There was significantly less drama than expected last night over who controls the state Senate.

In the end, Republicans emerged from Election Day with a clear majority: 32 GOP lawmakers, plus Simcha Felder in Brooklyn gives them 33.

On paper, they do not need to cut a deal with the Independent Democratic Conference to hold on to power like they did two years ago upon falling into the minority.

Senate Republican Leader Dean Skelos, due to receive the title of majority leader in full once again come January, wouldn’t say what the plan is for IDC Leader Jeff Klein and his five-member conference.

“I haven’t spoken to Jeff,” Skelos said in an interview on The Capitol Pressroom this morning. “I think he’s going to the Somos conference… when he comes back we’ll chat.”

Asked if he’s open to keeping the IDC-GOP coalition alive, Skelos demurred.

“Bipartisanship has been all of us working together, including the IDC,” he said.

Klein on Monday moved away from forming a new coalition with the mainline conference of Democrats, declaring that “things have changed” since an agreement to do so was reached back in June (that includes primary challengers continuing to press on despite a ceasefire).

“I’m a Democrat, I want to elect Democrats, but when the dust settles it’s incumbent on us to work together,” Klein said, adding: “I think it’s premature to say what anyone is going to do until the dust settles.”

Under the current arrangement, Klein and Skelos both hold the title of Senate co-president.

Both conference leaders have to agree to which bills come to the floor for a vote.

With 33 seats on the Republican side of the chamber, it seems highly unlikely this will continue.

But some form of an IDC and Republican alliance still be needed.

While Republicans are generally known for keeping their lawmakers as a single bloc of votes on key legislation, any number of factors could keep majority party senators from attending session in Albany.

Sen.
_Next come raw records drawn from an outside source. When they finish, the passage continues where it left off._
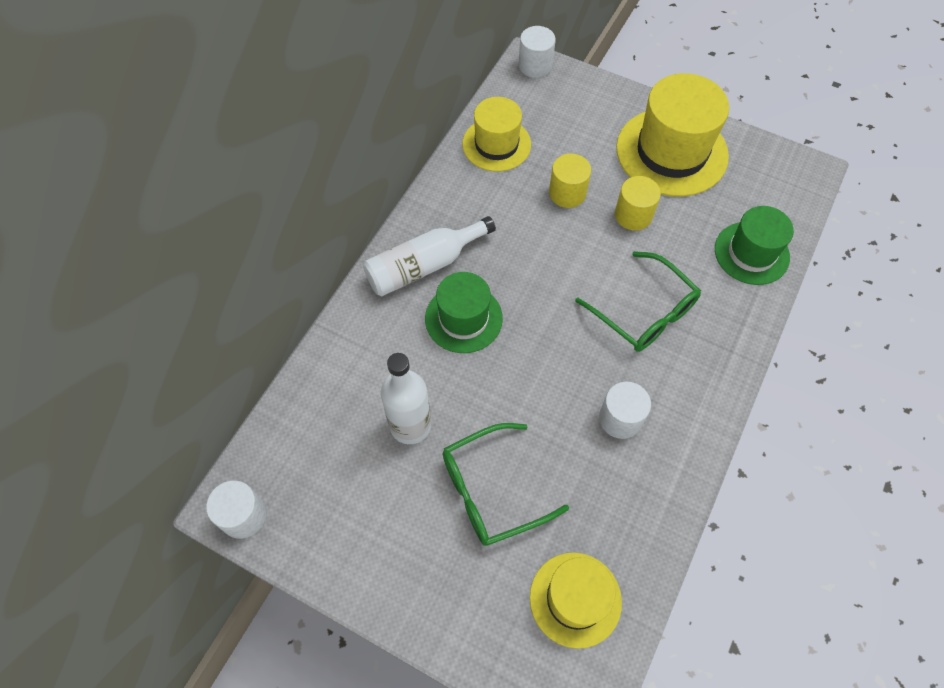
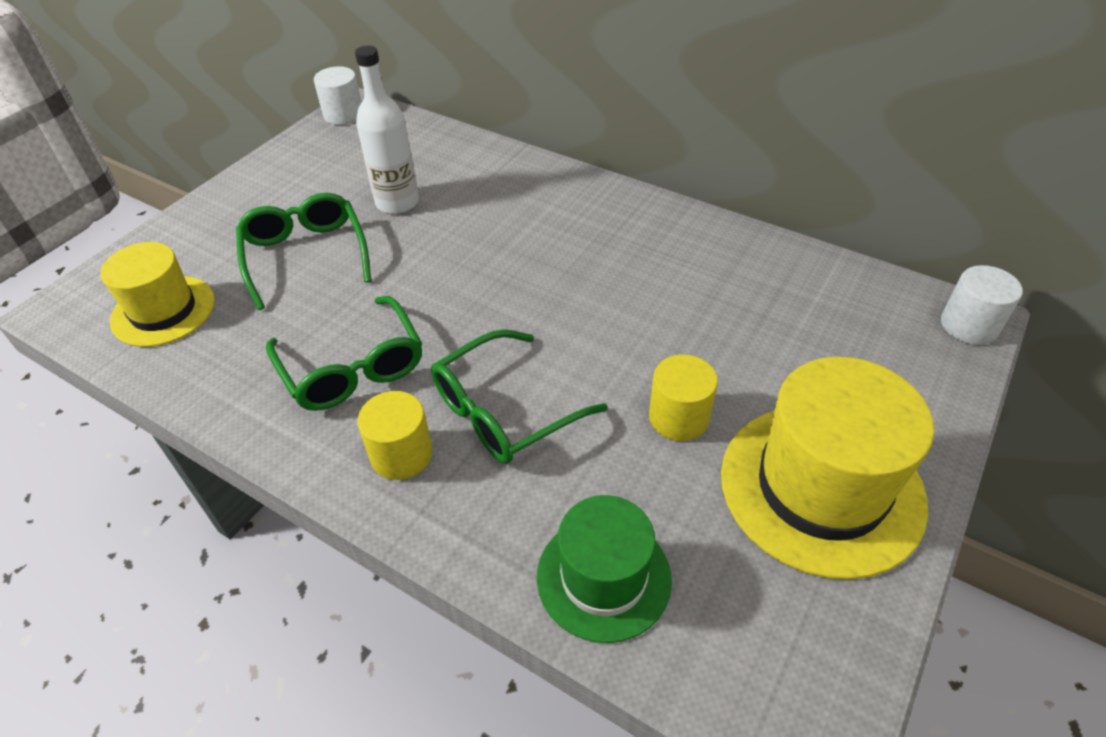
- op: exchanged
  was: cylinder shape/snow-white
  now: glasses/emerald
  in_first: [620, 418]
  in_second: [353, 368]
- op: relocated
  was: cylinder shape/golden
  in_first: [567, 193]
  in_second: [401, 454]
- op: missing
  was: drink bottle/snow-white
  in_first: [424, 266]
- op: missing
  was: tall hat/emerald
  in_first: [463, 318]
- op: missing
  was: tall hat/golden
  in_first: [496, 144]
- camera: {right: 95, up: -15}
Tom Libous is ill with a recurrence of cancer. Two Republican senators are in their 80s.

The blueprint is there for a coalition similar to what was created in 2011, when Klein and the IDC first formed their breakaway conference. It wasn’t an official alliance, but allowed the IDC to wait in the wings should the Republicans fall out of power.

For Klein the gamble is a simple one: Form an alliance with Democrats in the minority or risk the wrath of primary voters once again and align himself with Republicans.

In two short years, another presidential election is around the corner, and more Democrats will likely come out to vote.